On some occasions, after Alice logs on to the computer she is physically using, she needs to log in to
a remote computer system that is connected with her computer through a network such as the
Internet. Authentication runs across the network in such a situation. The computer Alice physically
uses is the client, and the system she wishes to access is the server. Alice’s ID and password will be
transmitted through the Internet to the server for authentication.

The user’s ID is considered to be a public identity and determines if the user is authorized to gain
access to a system. Usually, a system only allows those who have their ID registered with the system
to gain access. The ID also determines what activities a user is authorized to perform on the system.
The password should generally only be known to the user or to servers with which the user interacts,
but there are exceptions to this.

Computer systems normally store users’ IDs and passwords in a password file, (e.g., /etc/passwd in a
UNIX system).

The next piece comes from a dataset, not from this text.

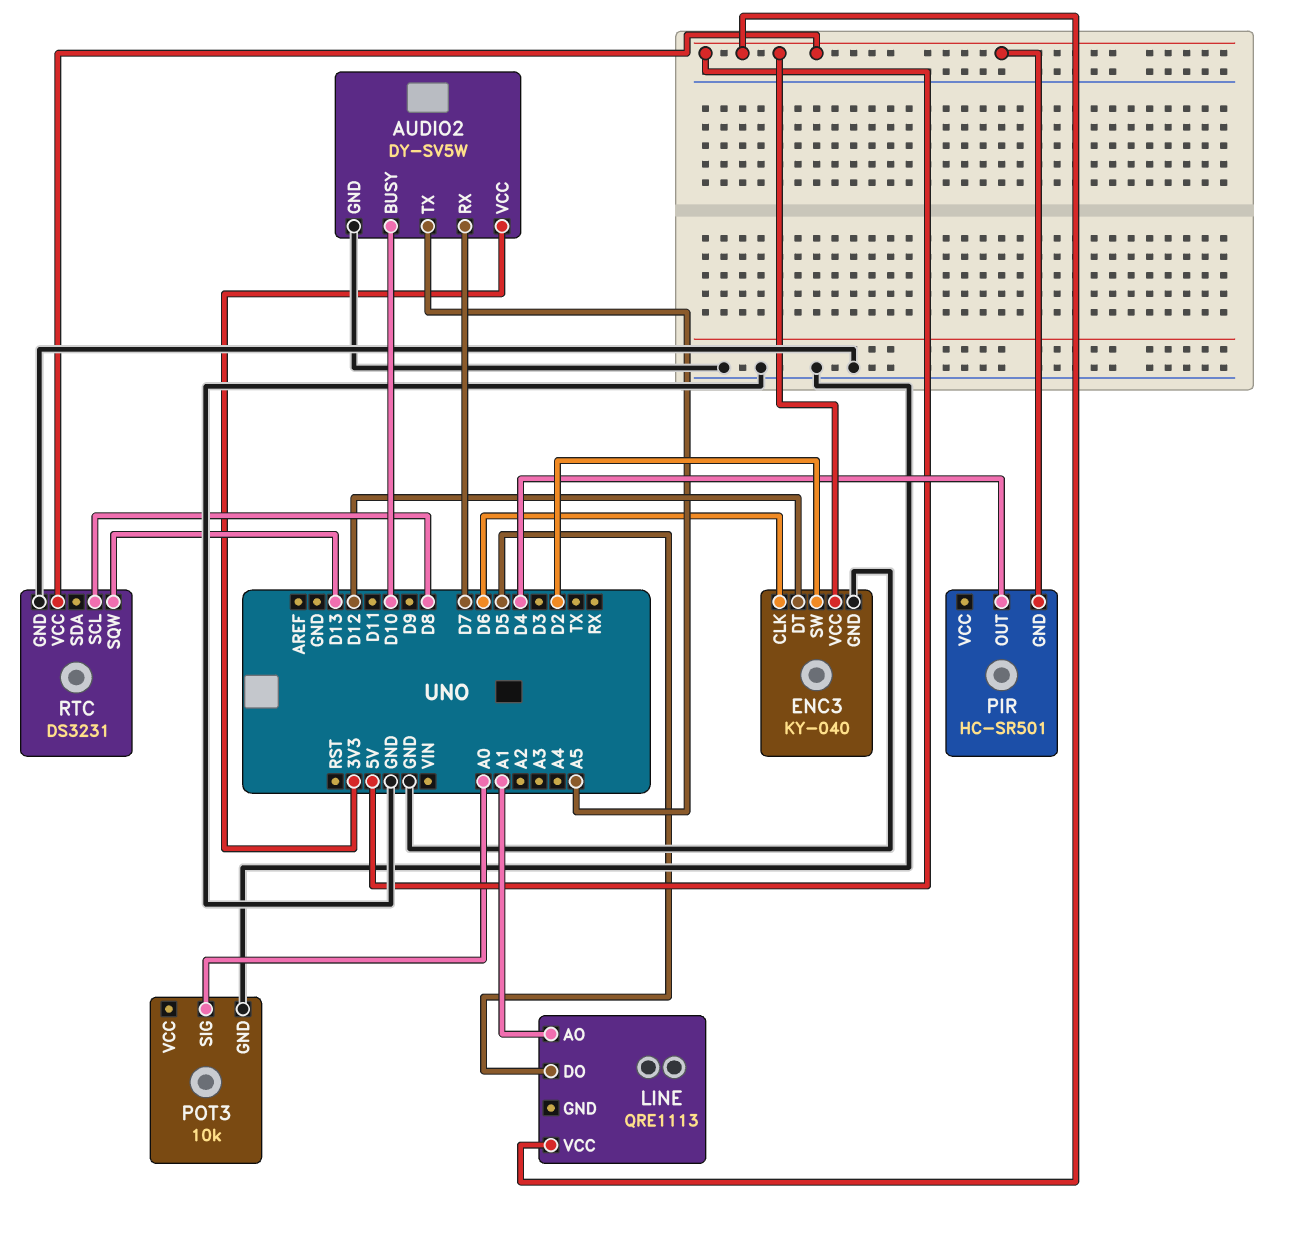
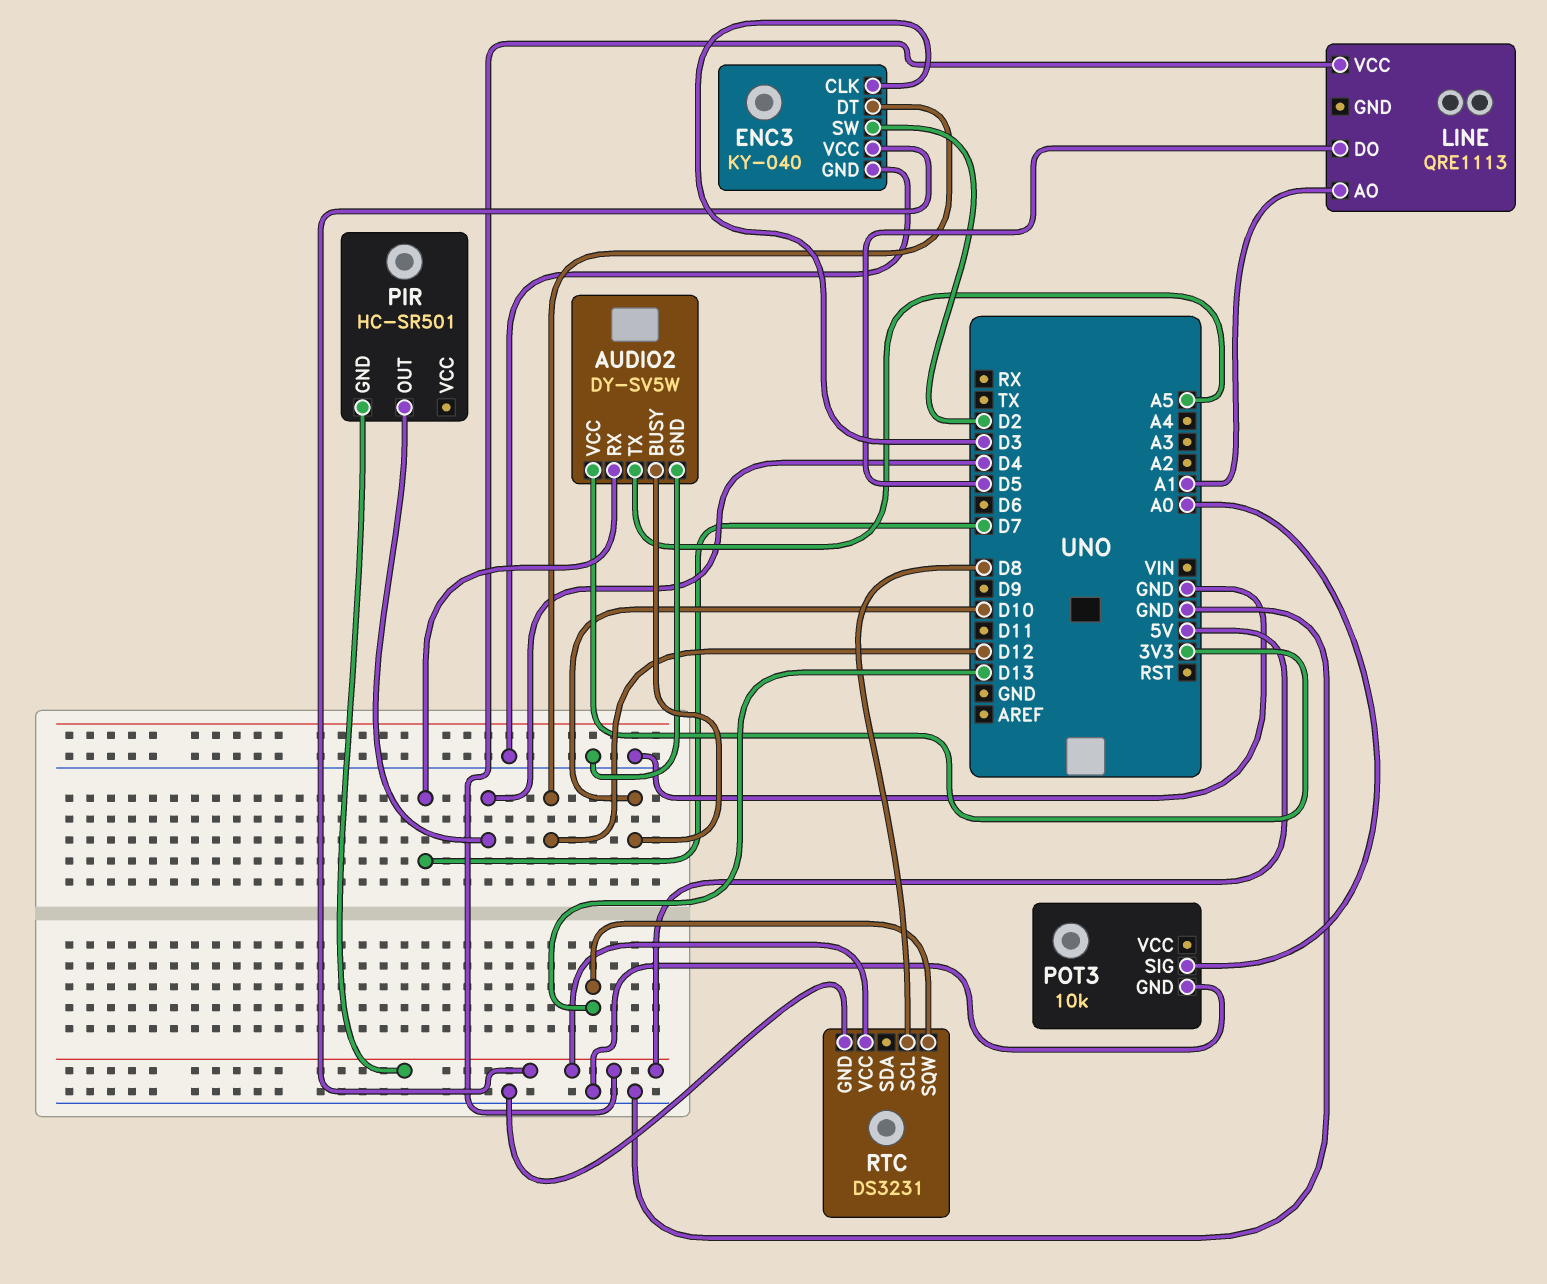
ENC3 pin CLK: D6 -> D3

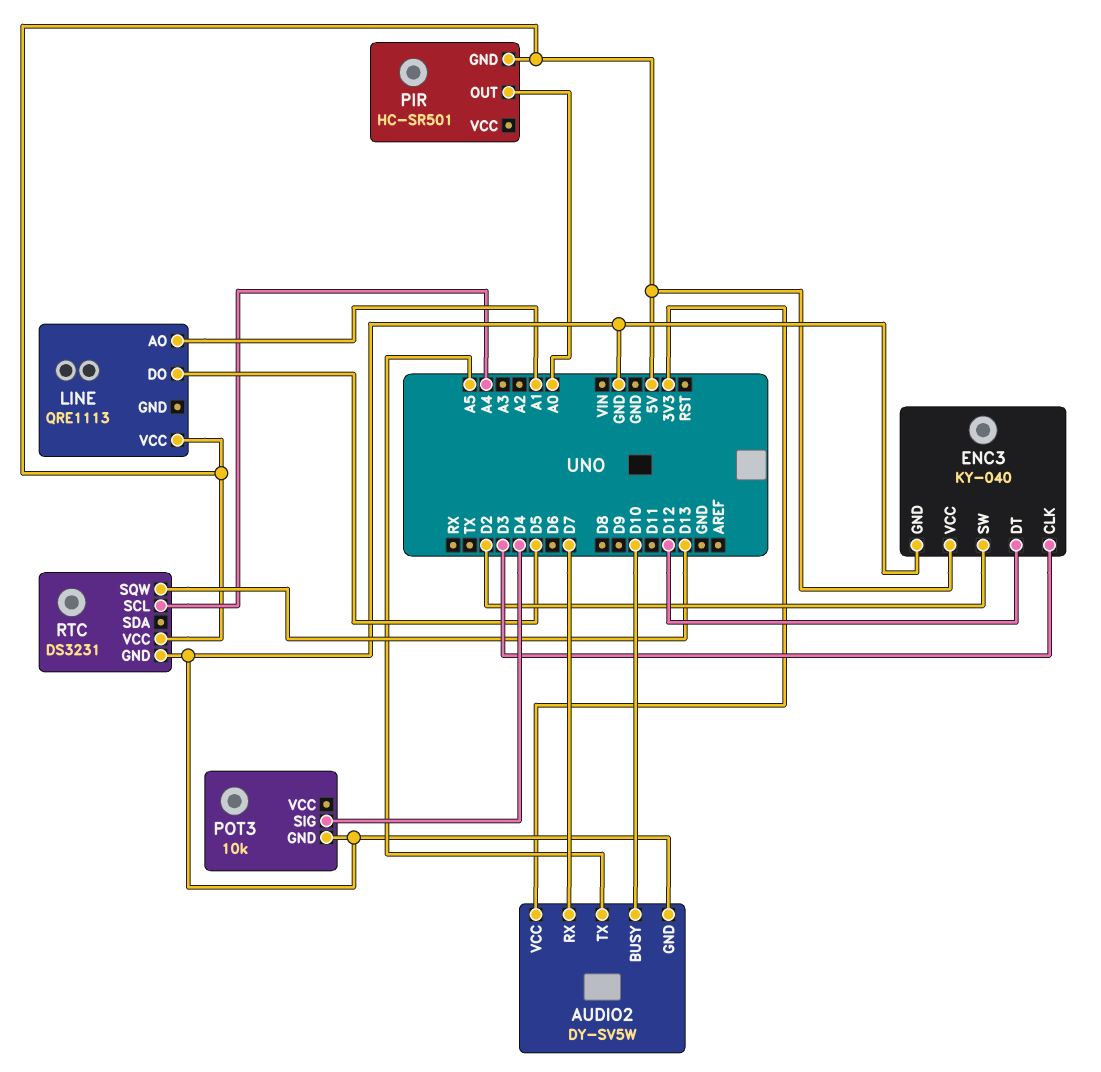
PIR pin OUT: D4 -> A0
POT3 pin SIG: A0 -> D4
RTC pin SCL: D8 -> A4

When the password is stored in a clear-text form that people can read or in a form
that can be easily figured out, anyone within the system could access the password file and later log
in as another user. Similarly, hackers can easily capture an unprotected password when it travels
across a network to the server for authentication.

ID and Passwords: Secure One-way Hash Function

A common approach to password protection is the use of a secure one-way hash function to digest
passwords and then store these digested passwords in the password file. If we denote the hash
function as F, the system stores F(password) instead of the password itself.

Generally speaking, with a one-way hash function F, it is easy to compute F(password) for a given
password, but computationally difficult to reconstruct the original password from F(password) or to
perform infinite retires to get the correct password.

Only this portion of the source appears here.